Now, though, it seems they have concluded that the best form of defence is attack; and they have begun to allege that all those who publish leaked material about their activities, including the Guardian’s editor Alan Rusbridger, are personally to blame for recklessly undermining national security, and increasing our exposure to terrorist attack. The woman politician Chris Blackhurst met at Westminster, with her sudden “rage” five months after the fact, was clearly echoing this line of argument, acting out with added vigour the series of reactionary attitudes Labour politicians now have to demonstrate if they want to be taken seriously at Westminster. And the same line was repeated word for word, in the Commons this week, by the Prime Minister, who came perilously close to threatening that media freedom, in future, may be conditional on compliance with whatever the government defines as “responsible” behaviour.

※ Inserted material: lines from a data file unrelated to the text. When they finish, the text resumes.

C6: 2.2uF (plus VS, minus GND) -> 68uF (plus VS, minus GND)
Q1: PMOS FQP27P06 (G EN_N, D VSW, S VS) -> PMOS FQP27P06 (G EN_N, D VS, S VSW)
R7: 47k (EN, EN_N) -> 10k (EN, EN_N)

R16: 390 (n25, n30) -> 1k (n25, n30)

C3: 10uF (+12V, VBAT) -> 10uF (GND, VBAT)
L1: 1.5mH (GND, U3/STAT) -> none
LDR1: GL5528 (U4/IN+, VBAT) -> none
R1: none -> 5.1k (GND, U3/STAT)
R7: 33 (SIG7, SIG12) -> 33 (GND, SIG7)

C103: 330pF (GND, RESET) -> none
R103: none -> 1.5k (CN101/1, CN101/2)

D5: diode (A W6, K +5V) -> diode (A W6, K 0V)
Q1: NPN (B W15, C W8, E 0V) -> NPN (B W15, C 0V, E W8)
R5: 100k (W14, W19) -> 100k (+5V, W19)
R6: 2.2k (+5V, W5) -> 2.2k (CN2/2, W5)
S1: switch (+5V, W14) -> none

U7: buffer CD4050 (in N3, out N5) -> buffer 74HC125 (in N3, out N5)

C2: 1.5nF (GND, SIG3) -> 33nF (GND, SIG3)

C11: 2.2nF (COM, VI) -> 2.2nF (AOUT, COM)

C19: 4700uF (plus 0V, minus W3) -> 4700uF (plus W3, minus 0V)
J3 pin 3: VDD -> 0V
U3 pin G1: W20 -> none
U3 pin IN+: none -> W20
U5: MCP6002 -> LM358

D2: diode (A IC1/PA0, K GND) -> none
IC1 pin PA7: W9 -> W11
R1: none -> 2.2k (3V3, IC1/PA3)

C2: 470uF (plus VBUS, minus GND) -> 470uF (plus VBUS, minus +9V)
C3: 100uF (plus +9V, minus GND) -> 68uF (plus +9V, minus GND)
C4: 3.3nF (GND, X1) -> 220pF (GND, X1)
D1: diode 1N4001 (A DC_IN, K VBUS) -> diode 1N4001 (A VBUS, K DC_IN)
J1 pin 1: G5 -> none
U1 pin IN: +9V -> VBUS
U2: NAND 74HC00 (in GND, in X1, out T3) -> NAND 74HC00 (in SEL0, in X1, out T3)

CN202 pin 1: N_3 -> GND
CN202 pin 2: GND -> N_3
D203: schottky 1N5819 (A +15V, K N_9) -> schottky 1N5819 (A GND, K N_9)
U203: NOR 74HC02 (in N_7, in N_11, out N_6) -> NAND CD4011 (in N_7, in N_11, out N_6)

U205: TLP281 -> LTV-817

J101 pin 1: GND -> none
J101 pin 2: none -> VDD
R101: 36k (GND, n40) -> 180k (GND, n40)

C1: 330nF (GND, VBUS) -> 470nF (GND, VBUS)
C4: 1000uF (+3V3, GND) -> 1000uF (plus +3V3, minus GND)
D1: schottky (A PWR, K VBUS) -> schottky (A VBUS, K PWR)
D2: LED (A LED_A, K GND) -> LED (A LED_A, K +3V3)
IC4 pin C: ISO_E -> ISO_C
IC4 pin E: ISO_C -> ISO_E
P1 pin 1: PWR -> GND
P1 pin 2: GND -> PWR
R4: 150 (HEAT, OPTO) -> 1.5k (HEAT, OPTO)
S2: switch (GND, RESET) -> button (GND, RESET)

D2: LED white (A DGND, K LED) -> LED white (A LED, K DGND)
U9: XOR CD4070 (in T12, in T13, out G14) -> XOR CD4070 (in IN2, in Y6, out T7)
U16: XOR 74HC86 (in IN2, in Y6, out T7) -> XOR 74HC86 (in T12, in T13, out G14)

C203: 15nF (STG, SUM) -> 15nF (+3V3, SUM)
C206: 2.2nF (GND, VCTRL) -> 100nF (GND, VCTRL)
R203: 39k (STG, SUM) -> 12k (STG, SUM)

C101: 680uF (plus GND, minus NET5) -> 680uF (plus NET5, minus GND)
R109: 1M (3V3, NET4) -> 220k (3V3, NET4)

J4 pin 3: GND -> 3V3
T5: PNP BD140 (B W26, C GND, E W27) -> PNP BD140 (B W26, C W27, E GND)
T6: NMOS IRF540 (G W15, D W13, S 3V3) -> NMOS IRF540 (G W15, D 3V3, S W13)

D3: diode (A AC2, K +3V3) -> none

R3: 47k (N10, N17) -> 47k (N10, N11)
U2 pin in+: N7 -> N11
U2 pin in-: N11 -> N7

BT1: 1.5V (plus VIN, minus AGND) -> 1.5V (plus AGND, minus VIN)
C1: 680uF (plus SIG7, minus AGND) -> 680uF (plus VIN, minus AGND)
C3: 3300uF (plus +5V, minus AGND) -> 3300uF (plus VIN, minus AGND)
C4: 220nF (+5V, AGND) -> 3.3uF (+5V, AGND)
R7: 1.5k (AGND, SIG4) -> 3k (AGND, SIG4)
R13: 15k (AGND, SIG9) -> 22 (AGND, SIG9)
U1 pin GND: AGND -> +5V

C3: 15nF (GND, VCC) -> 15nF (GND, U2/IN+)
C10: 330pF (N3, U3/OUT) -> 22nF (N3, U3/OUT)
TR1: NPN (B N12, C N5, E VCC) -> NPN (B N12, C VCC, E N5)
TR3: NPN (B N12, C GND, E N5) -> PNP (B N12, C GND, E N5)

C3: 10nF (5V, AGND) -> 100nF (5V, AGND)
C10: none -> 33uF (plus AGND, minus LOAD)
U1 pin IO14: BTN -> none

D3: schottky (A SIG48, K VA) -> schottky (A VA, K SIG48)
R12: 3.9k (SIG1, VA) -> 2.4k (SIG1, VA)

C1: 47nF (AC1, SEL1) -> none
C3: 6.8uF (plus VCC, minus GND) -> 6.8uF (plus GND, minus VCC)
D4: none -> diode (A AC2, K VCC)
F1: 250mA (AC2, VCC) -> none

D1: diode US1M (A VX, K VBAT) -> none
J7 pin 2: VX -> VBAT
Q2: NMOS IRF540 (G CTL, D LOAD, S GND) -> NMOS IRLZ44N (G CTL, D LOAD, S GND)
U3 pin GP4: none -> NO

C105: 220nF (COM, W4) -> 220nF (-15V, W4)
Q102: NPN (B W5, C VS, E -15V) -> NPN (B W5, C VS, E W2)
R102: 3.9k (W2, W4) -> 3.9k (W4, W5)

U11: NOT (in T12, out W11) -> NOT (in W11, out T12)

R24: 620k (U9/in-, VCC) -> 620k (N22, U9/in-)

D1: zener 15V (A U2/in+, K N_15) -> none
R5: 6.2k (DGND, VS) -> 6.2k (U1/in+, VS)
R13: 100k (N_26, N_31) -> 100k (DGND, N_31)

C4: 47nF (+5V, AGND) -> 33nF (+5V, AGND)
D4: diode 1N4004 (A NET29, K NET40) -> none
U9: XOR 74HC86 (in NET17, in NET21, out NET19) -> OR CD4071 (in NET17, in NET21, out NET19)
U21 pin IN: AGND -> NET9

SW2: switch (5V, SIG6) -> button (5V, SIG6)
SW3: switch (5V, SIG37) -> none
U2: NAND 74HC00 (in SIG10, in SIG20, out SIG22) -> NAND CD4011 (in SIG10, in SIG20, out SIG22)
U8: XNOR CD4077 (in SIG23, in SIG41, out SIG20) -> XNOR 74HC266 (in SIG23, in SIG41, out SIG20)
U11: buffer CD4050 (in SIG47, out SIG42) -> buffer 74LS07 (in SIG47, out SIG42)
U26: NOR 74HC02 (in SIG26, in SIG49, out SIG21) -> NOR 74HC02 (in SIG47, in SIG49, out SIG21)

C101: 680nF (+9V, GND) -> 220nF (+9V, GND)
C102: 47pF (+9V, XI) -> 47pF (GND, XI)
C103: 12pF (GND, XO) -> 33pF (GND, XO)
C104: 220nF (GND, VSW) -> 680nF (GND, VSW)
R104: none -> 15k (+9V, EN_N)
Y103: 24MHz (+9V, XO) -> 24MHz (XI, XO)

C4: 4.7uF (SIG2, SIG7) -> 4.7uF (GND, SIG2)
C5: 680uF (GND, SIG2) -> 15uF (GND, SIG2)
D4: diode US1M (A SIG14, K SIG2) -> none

Now, of course, we have seen plenty of examples of media irresponsibility in Britain in recent years, although not, I would argue, in this area; and of course, there are detailed aspects of the activity of security services which should not be revealed, for fear of directly undermining operations. What is staggering, though, is the assumption of the security establishment – and increasingly, it seems, of many politicians – that senior journalists and editors have no significant role in holding security services to account, and should essentially just do as they are told by government agencies. In a fascinating discussion on BBC Radio 4’s The World Tonight, on Wednesday, leading establishment figures Dame Pauline Neville Jones and David Omand, the former head of GCHQ, could be heard arguing that Britain’s parliamentary and judicial scrutiny of the security services is so perfect that the press should simply leave them to it; while Kirsty Hughes of Index On Censorship, and the UN rapporteur on freedom of expression Frank La Rue, expressed mounting shock that a country which once prided itself on the defence of freedom could have travelled so far down the road of simply accepting that the “war on terror” justifies whatever the security services choose to do – even when, as with the spying on Angela Merkel, what they do bespeaks a very strange mindset indeed.

And as for the politicians on whom we rely for proper scrutiny of our security services, in those areas which genuinely cannot be made public, it has to be said that over the past two decades, our political class have shown themselves ever more incapable of making rational risk assessments about the dangers we face, and of balancing the demands and recommendations of the booming security sector against the obvious damage done to the fabric of our society by aggressive, uncivil and hugely costly security measures. Of course, it is true that most voters care not a jot about these issues, so long as they are left in peace to get on with their lives.

In the end, though, every society has to face the truth that freedom matters, as does the the privacy and dignity of the individual citizen; and that it underpins everything that makes a society worth defending. Angela Merkel, who grew up in East Germany under the relentless gaze of the Stasi, knows that. And like many observers across the international scene, she will also know, from her own experience, that the language now being used by some senior British politicians, and by leading members of the security establishment on both sides of the Atlantic, is not the language of freedom and democracy; but the age-old language of authoritarian government, telling ordinary citizens to accept what they are told by those who know best, and using the threat of unnamed enemies to seek to stifle the criticism, the exposure and the questioning of power that is the very lifeblood of a free society.